C'est une évidence, c'est toujours bon à dire, mais ensuite... toujours la même question : quid des réactions concrètes ? Nada, comme d'hab. Et dans deux jours, on n'en parlera plus. Comme pour les nombreuses exactions russes.

28/05/2021

>>> « Nous avons vu ce que Loukachenko est capable de faire » En Lituanie, de l’autre côté du rideau de fer. Située à quelques kilomètres de la frontière biélorusse, Vilnius est devenue la principale destination de ceux qui fuient le régime d’Alexandre Loukachenko. Alors que l’Union européenne vient de suspendre tous les vols, la voie terrestre est déjà inaccessible. Lemonde

03/06/2021

>>> Bélarus: indignation occidentale après l'interview "sous la contrainte" d'un dissident CI



>>> «Atterrissage forcé de l’avion de Ryanair à Minsk: le point de non-retour a été franchi». La chronique de Manfred Weber  [NON ! Le point de non-retour a déjà été franchi en 2014, lorsque la Russie a annexé la Crimée ukrainienne. Et il y avait déjà eu des signes avant-coureurs avec la guerre menée par la Russie à la Géorgie. C'est à ce moment-là qu'il fallait agir. Poutine et sa clique, devant l'inaction et/ou la peur des puissances occidentales a compris qu'il pouvait faire ce qu'il voulait. La suite lui a donné raison, hélas]

 « Plus personne ne pourra désormais prétendre ignorer le caractère hostile du pouvoir biélorusse et de son allié russe à l’égard de l’Union européenne ​»

Dimanche dernier, nous apprenions stupéfaits, l’arraisonnement par un avion militaire biélorusse d’un avion de ligne reliant deux capitales européennes, son atterrissage forcé à Minsk, et l’arrestation à bord du jeune journaliste d’opposition Roman Protassevitch et de sa compagne Sofia Sapega.

Par cet acte inouï de terrorisme d’Etat, le pouvoir biélorusse a démontré que son obsession d’étouffer toute opposition n’avait désormais plus aucune limite et qu’il était prêt à tout pour cela – à faire fi du droit international, à prendre en otage des citoyens européens, à leur faire prendre un risque majeur pour la sécurité aérienne, sans même s’embarrasser de préserver les apparences vis-à-vis de l’Union européenne.

Cet acte sans précédent, est la provocation de trop, le point de non-retour dans les relations entre l’UE et son voisinage de l’Est.

Devant la gravité des faits, plus personne ne pourra désormais prétendre ignorer le caractère hostile du pouvoir biélorusse et de son allié russe à l’égard de l’Union européenne.

L’Europe ne pouvait pas laisser passer cela, sous peine pour les Européens de perdre toute crédibilité sur la scène étrangère.

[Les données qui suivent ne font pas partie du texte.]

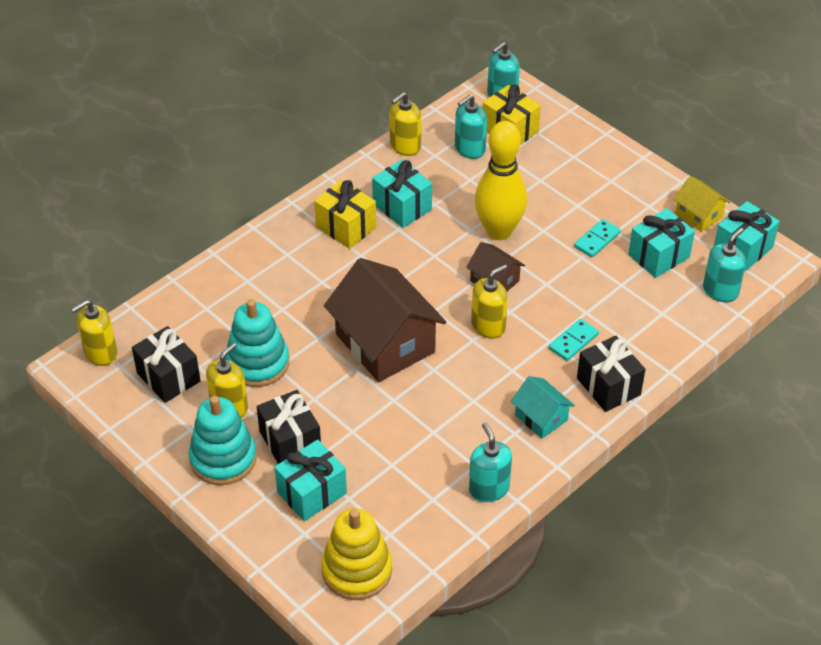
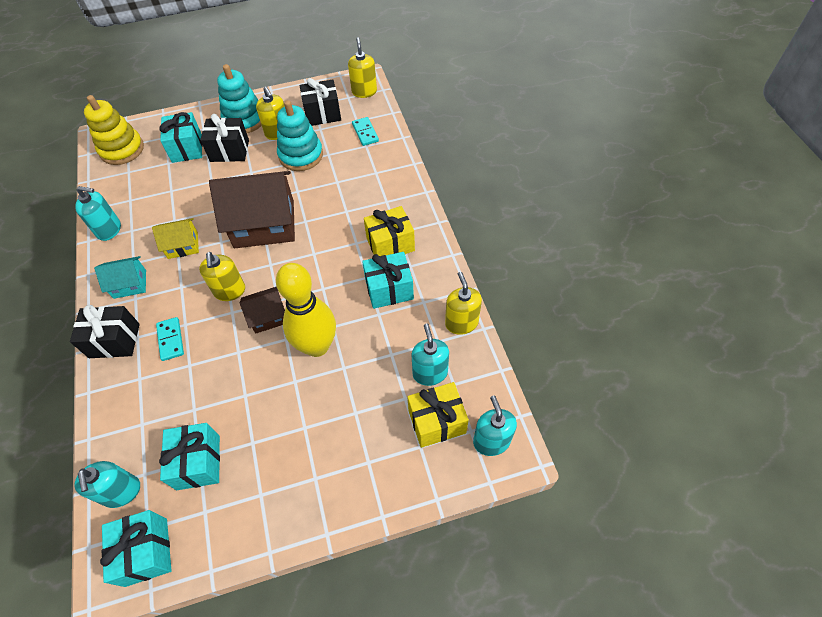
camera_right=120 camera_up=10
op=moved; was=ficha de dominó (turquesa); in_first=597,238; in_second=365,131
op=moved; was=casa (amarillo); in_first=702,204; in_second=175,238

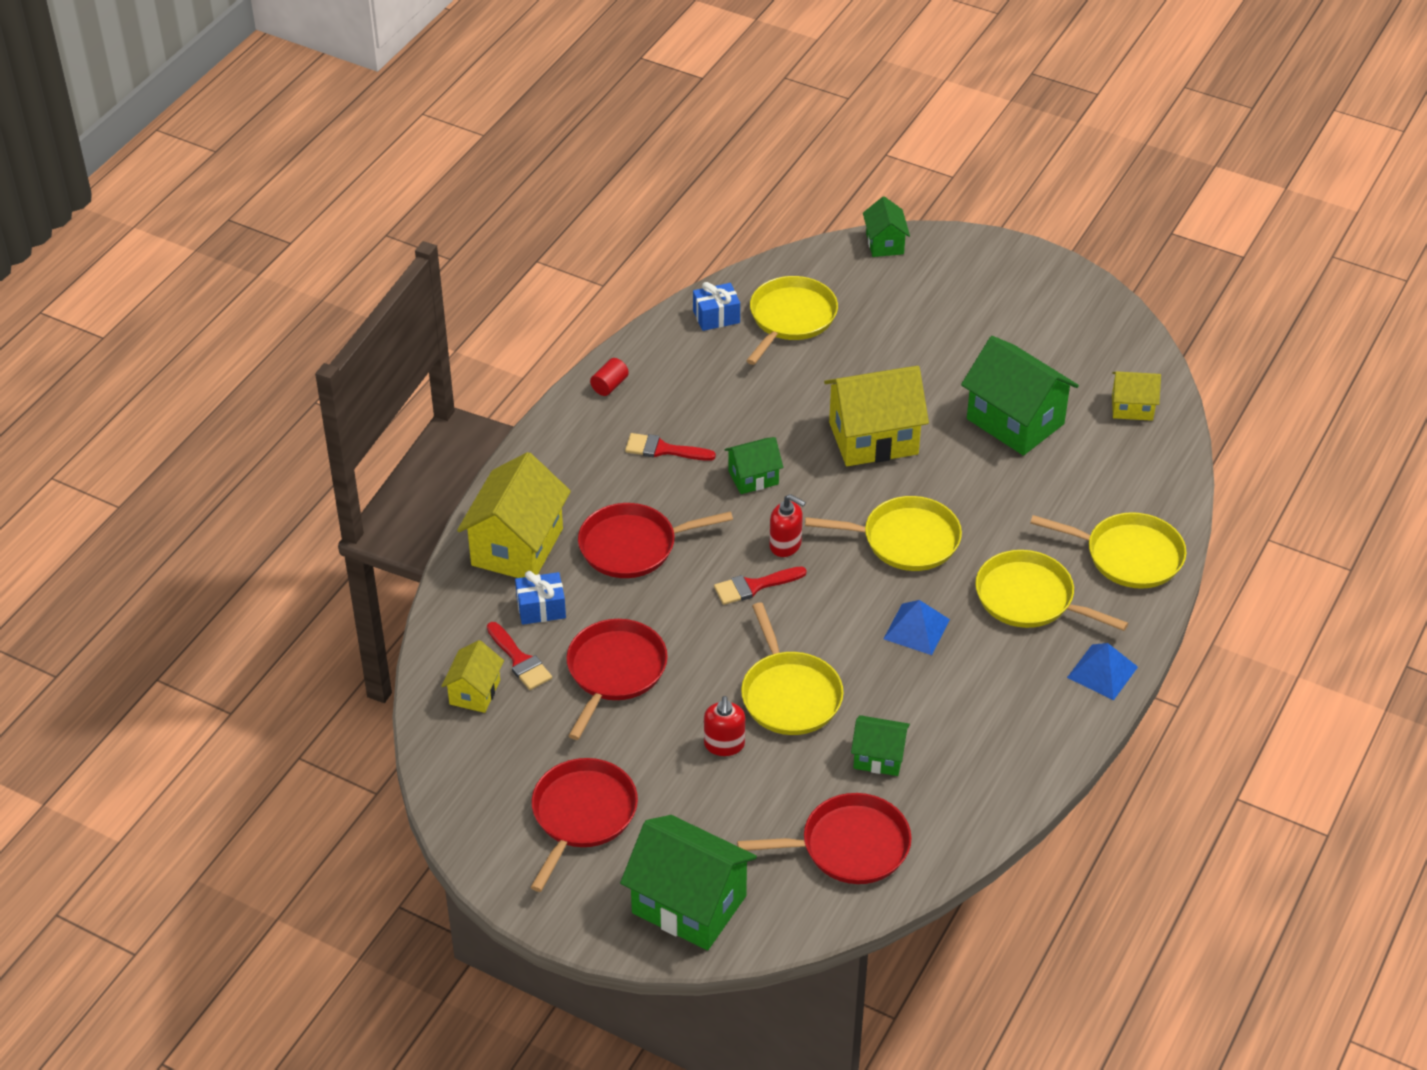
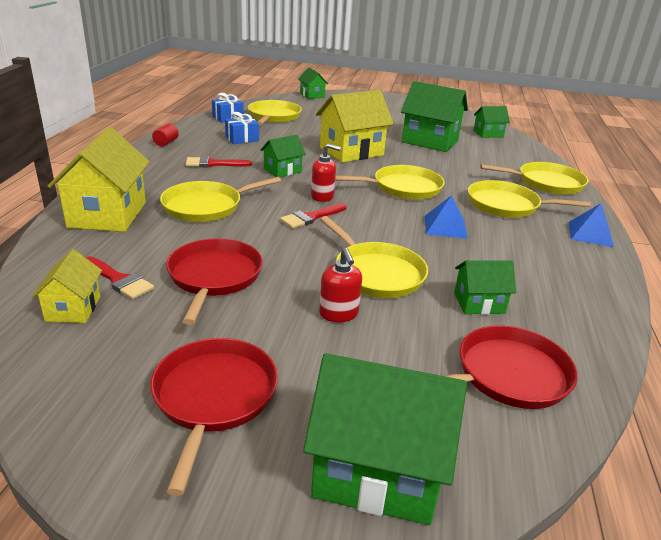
camera_right=-20 camera_up=-15
op=moved; was=regalo (azul); in_first=540,598; in_second=242,128
op=recoloured; was=sartén (rojo); now=sartén (amarillo); in_first=655,540; in_second=220,199
op=recoloured; was=casa (amarillo); now=casa (verde); in_first=1136,396; in_second=491,122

En fermant l’espace aérien de l’UE aux avions de Belavia et en annonçant un nouveau train de sanctions économiques à l’encontre du régime de Loukachenko, les Vingt-sept ont fort heureusement pris la mesure des enjeux.

Je salue la fermeté du message adressé par l’Union européenne. Mais il faut aller plus loin.

Valeurs. Dans les geôles biélorusses, Roman Protassevitch subit très certainement des actes de torture et il risque la peine de mort. Les Européens ne peuvent plus détourner le regard. Nous devons nous montrer à la hauteur des valeurs de l’Union européenne en exigeant la libération immédiate de Roman Protassevitch, de sa compagne, mais aussi de tous les prisonniers politiques derrière les barreaux au Bélarus.

Par ailleurs, n’oublions pas que Viktor Loukachenko ne doit sa survie politique qu’au soutien économique, militaire et politique de Moscou. A ce titre, la Russie est coresponsable de la répression très sévère qui sévit au Bélarus depuis les dernières élections.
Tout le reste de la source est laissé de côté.